About this time three years ago, I lay on my back, listlessly staring up at the stained and dingy ceiling of the Coleman basement. Both of my roommates had long since drifted off into calm and rejuvenating slumber, leaving me awake and alone in that moonlit dungeon I'd begun to call home. I couldn't sleep, you see, because my mind was alive and raging in dire abandon?recalling dark and sweaty encounters in Chilean discotecas, frivolous lawn romps at graduation parties, steamy hot tub indulgences, and nostalgic tributes to auld lang syne in the back seats of cars. I couldn't sleep because I'd never been tested for sexually transmitted infections.

Never been tested? How could that be, you might ask. Well, let me step back here for just a moment. Despite a certain wealth of sexual experiences prior to entering my first year of college, at the time of my matriculation at Bowdoin I had yet to experience heterosexual penetrative intercourse. Being the na?ve young thing that I was, I had no idea that virgins needed to be tested for sexually transmitted infections (STIs). Luckily, my first-year roommates were two young ladies who had done quite a bit more "first-hand research," shall we say, on the subject; both advised me to get tested as soon as possible despite the fact that I'd never done "it." I had engaged in a whole lot of other "its," which actually were equally risky in terms of contracting an STI. What would I have done, had it not been for my two rather sullied roommates? If not for their cultivated array of sexual experience, I would have continued to wander through life under the blissful assumption that I was entirely clean and clear down there.

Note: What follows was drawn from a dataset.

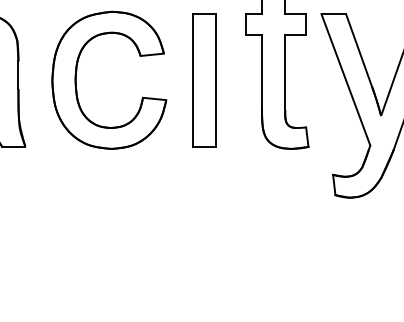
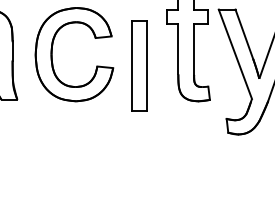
part: (204, 80) -> (139, 65), moved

Unfortunately, I waited three years after that fateful conversation to get a free screening for STIs at Dudley Coe. Although the test results suggest that I may rest easy in confidence that I have not contracted a lifelong or potentially life-threatening STI, I must admit that my delay in scheduling an appointment for a screening was not only irresponsible to my own health, but to the health of every single person I've come into sexual contact with for the past three years. In other words, I'm lucky. Despite the fact that I was a virgin coming into college, and the fact that any heterosexual penetrative intercourse I've engaged in has been protected, I definitely cannot say the same about my oral encounters. And, I'm willing to bet, a lot of you can't either.

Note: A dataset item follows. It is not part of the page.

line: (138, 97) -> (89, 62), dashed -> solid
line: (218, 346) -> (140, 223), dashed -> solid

At this point, you're probably thinking, "we've heard the condom talk a million times," or "dental dams are just so awkward" (that is, if you've ever seen a dental dam, which I hadn't until a few months ago when a young man handed me a safe sex package at an underground queer club in Amsterdam). The thing is, safe sex is more than kind of a big deal. Safe sex has more than just leather bound books and an apartment that smells of rich mahogany. It has integrity, honesty, and respect for you and your partner(s). So, if you want to be the "Anchorman" of safe sex (or if you just want to be a healthy and decent human being), getting tested is an important first step. Being aware of what you do or do not have lurking about and scheming in your blood and sexual fluids allows you to protect yourself from contaminating your sex machine with something nasty, and it offers you the opportunity to prevent the spread of whatever undesirable little microbes may be breeding inside of you.

Now, I understand that there are a couple of reasons why someone would not want to get tested. For me, it began with the na?ve assumption that heterosexual virginity made me ineligible to contract or be tested for STIs. Three years ago, I came to know that this is certainly not the case; regardless of your virginity status, if you have ever engaged in unprotected sexual contact you should definitely be tested. Why, then, did I wait so long to be tested if I've known for three years that I should? To this question, I must answer that I have been the victim of fear and denial?two very insidious and, frankly, dangerous character traits when it comes to the subject of testing. By allowing fear and denial to dictate my actions, I put myself and others in danger, and that's not something I'm proud of. Getting tested regularly is the responsibility of anyone who chooses to be sexually active, regardless of what acts they are engaging in or what protection they are using.

As someone who failed to uphold this responsibility for a period of over three years, I want to make clear that I feel incredibly lucky that my test results came back negative. There is no rhyme or reason to this; it all happens by chance and we all know that abstinence is the only way to ensure complete freedom from STIs. In my case, abstinence is no longer an option. I urge you to do your part and get tested. Whatever the results may be, it's better to know now and deal with it than to live in denial and potentially hurt yourself and others. And just remember, if your results come back positive, it doesn't make you a person of any less value. In fact, it makes you just like all the rest of us sexually active people: a victim of chance.